Par ailleurs, en marge des réunions, des meetings et des tournées, les cadres doivent cultiver davantage la proximité avec les militants dans leurs localités respectives. Comme le recommandent vivement le premier responsable de leur formation, le Président Alassane Ouattara. Etre à l’écoute, apporter une solution à leurs préoccupations et reconnaitre leur mérite, notamment les sacrifices consentis pour la conquête et la conservation du pouvoir d’Etat. Certains ont tout donné - leur temps, leur énergie, leurs biens - dans la lutte pour l’avènement du Président Alassane Ouattara à la magistrature. Parfois au péril de leur vie. Ne pas reconnaître cela, c’est envoyer un mauvais signal à ces hommes et ces femmes qui vouent une admiration sans bornes pour le champion des houphouëtistes : celui de la démobilisation totale. Des militants ont déjà pris leurs distances et ne sont plus à « mouiller » le maillot pour le RHDP. Il faudra trouver les voies et moyens pour réveiller en eux la flamme militante qui s’est éteinte. Un parti, pour demeurer davantage au sommet, a besoin de tous militants et non d’une partie.
Naturellement, le RHDP doit élargir sa base militante en boostant l’opération e-militant qui jusque-là n’a hélas pas encore atteint sa vitesse de croisière. Tout comme il doit tirer les leçons de ses échecs dans les zones qui lui résistent encore, notamment une partie du V baoulé. S’il faut une thérapie de choc pour briser le mur de glace, le RHDP ne doit pas tergiverser. A cela s’ajoute le renforcement de formation des militants qui doivent être imprégnés de la philosophie politique de leur parti. Leur rôle - pour beaucoup d’entre eux - ne doit pas se limiter qu’à remplir mécaniquement les chaises lors des meetings et autres rassemblements mais plutôt à porter dans en eux l’houphouëtisme si cher au Président Alassane Ouattara. Et aussi le parcours du RHDP, des grandes dates aux figures emblématiques.

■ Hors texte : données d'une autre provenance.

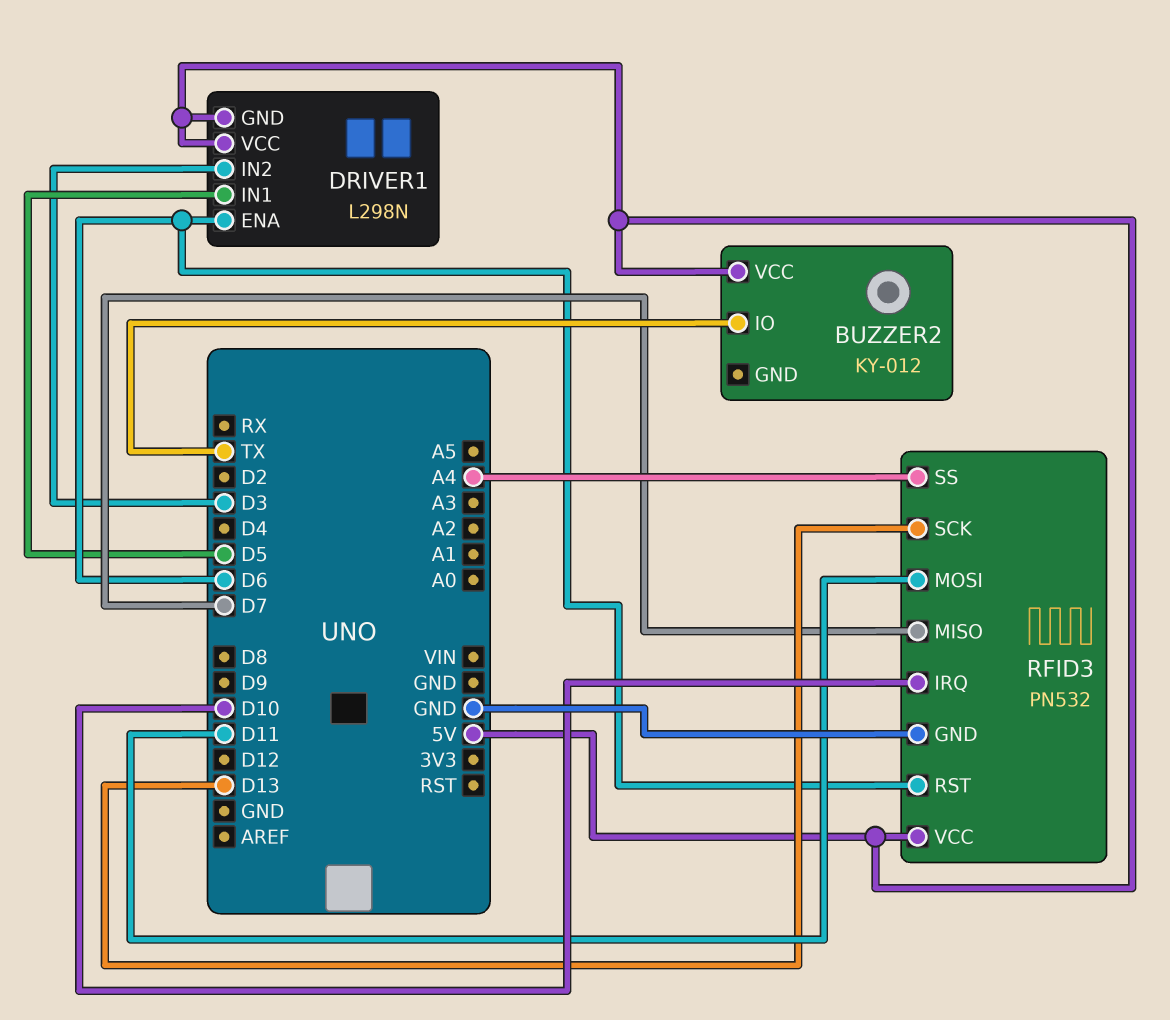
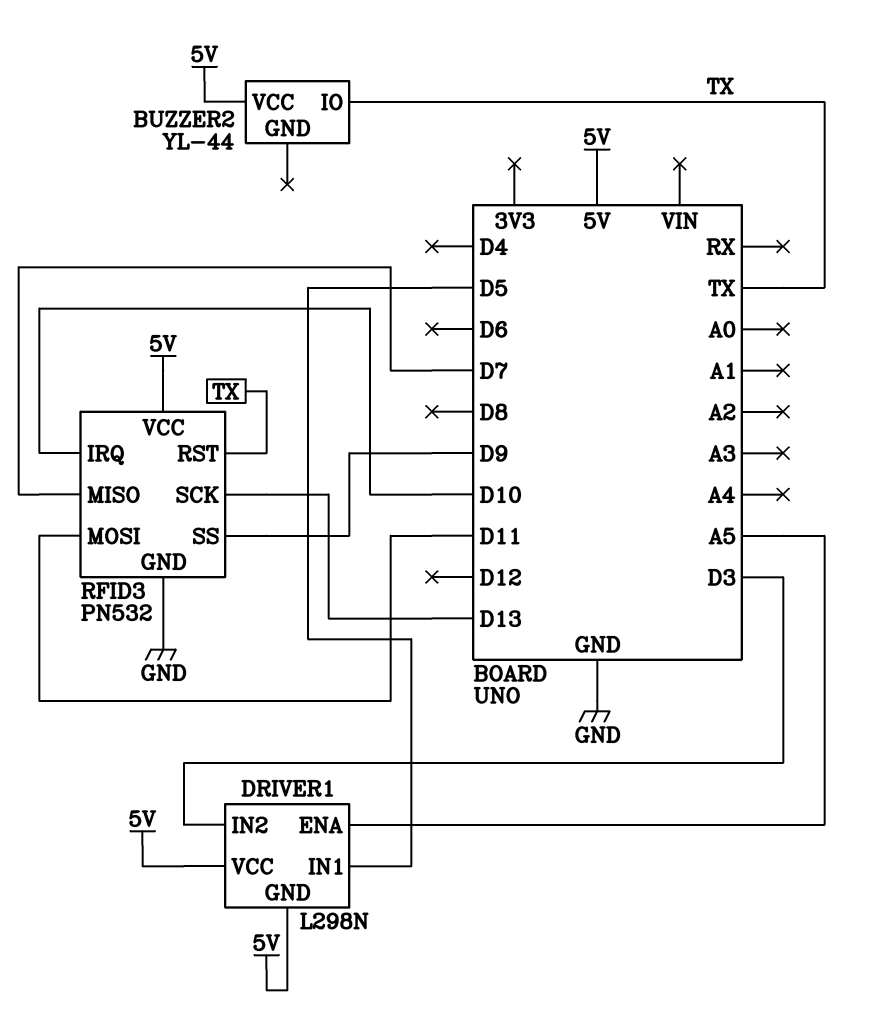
BUZZER2: KY-012 -> YL-44
DRIVER1 pin ENA: D6 -> A5
RFID3 pin RST: D6 -> TX
RFID3 pin SS: A4 -> D9

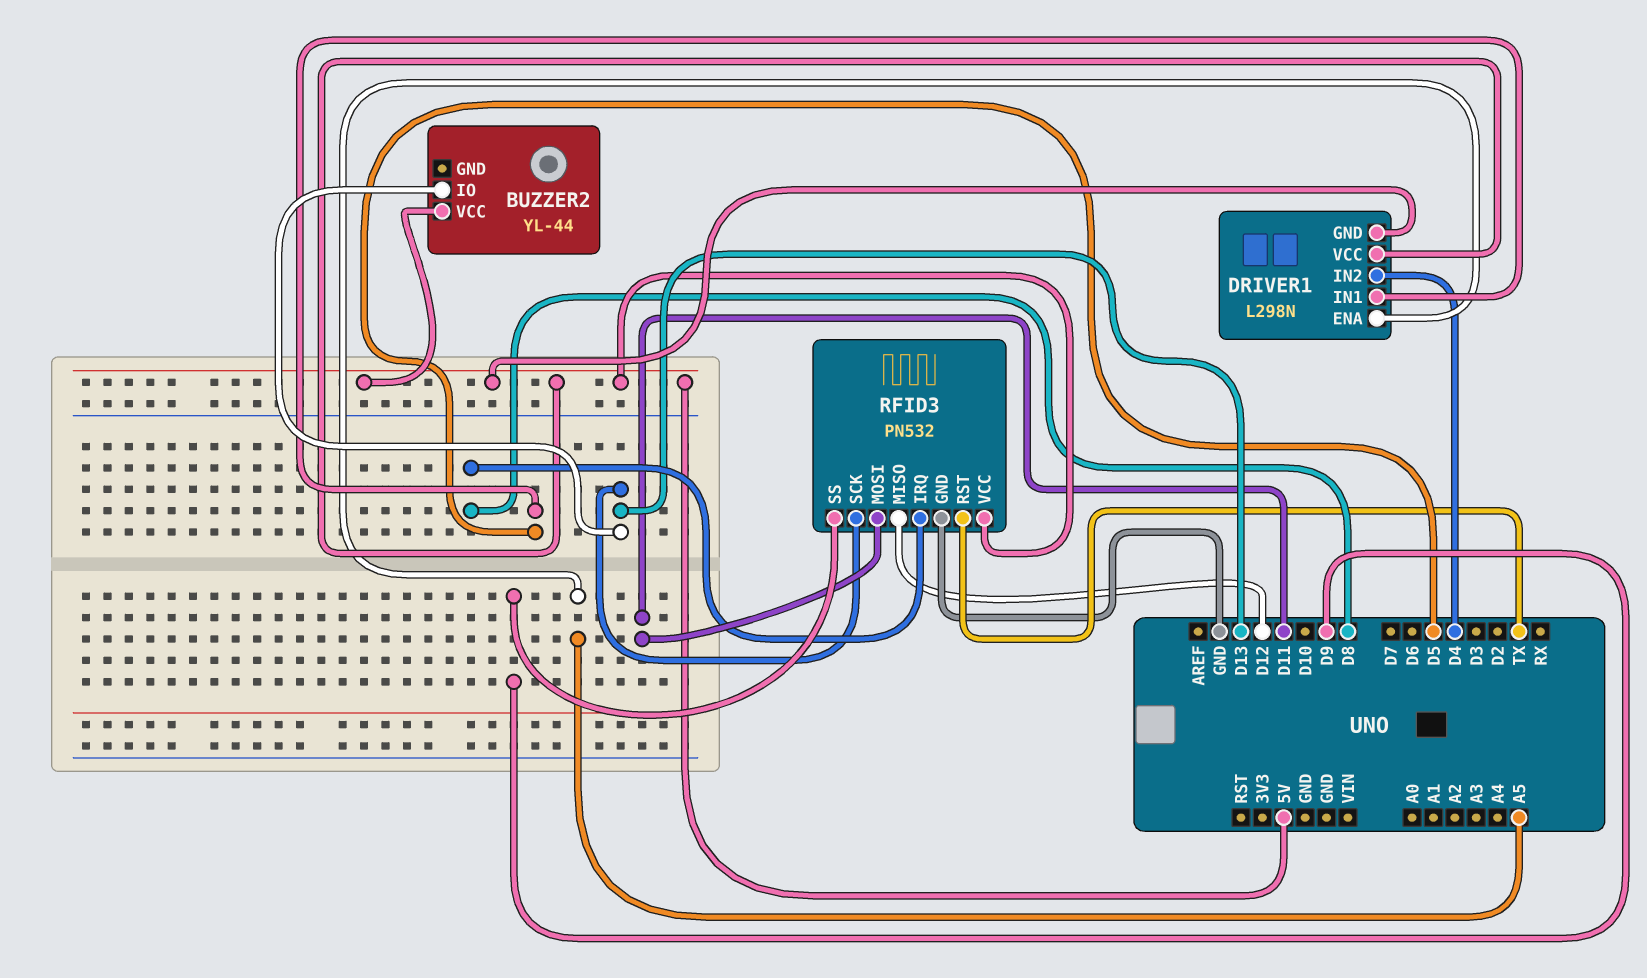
BUZZER2 pin IO: TX -> D13
DRIVER1 pin IN2: D3 -> D4
RFID3 pin IRQ: D10 -> D8
RFID3 pin MISO: D7 -> D12

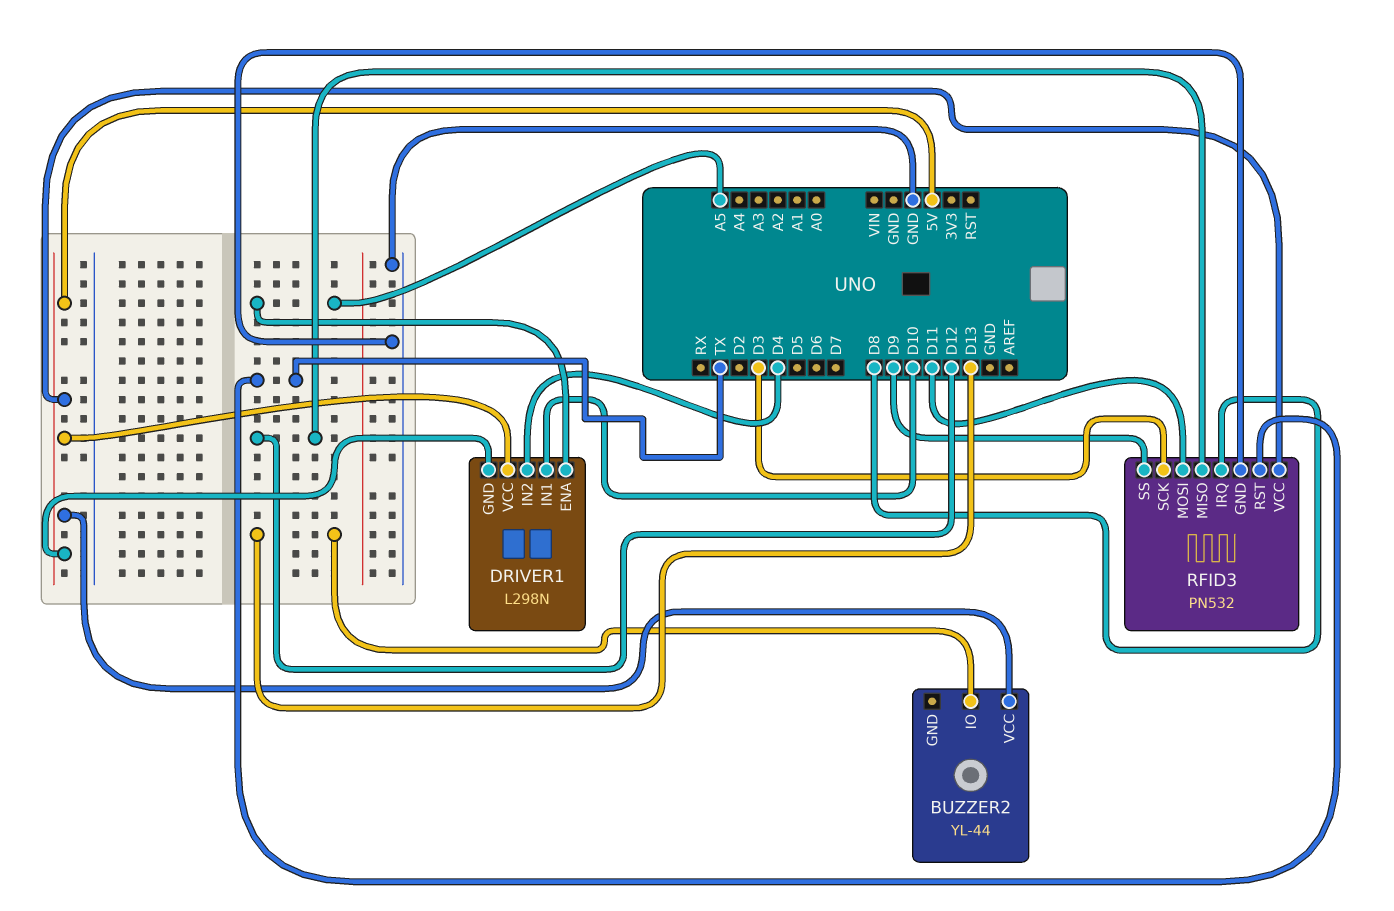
DRIVER1 pin IN1: D5 -> D10
RFID3 pin SCK: D13 -> D3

Enfin, l’appareil du RHDP doit être passé en scanner. Pour relever les dysfonctionnements – il y en a forcément car aucune œuvre humaine n’est parfaite - et y remédier histoire de le rendre plus performant. Les victoires électorales sont une chose. La dynamique en est une autre. Si le RHDP veut rester là où il est aujourd’hui, il doit rester en éveil tout le temps. Se remettre en question sans cesse. Et se réinventer si nécessaire. Un petit rappel, pas du tout anodin. Le PDCI a régné sans partage sur ce pays pendant quatre décennies. Aujourd’hui, on sait tous où il en est… L’histoire, disait bien à propos Félix Houphouët-Boigny, est un témoignage.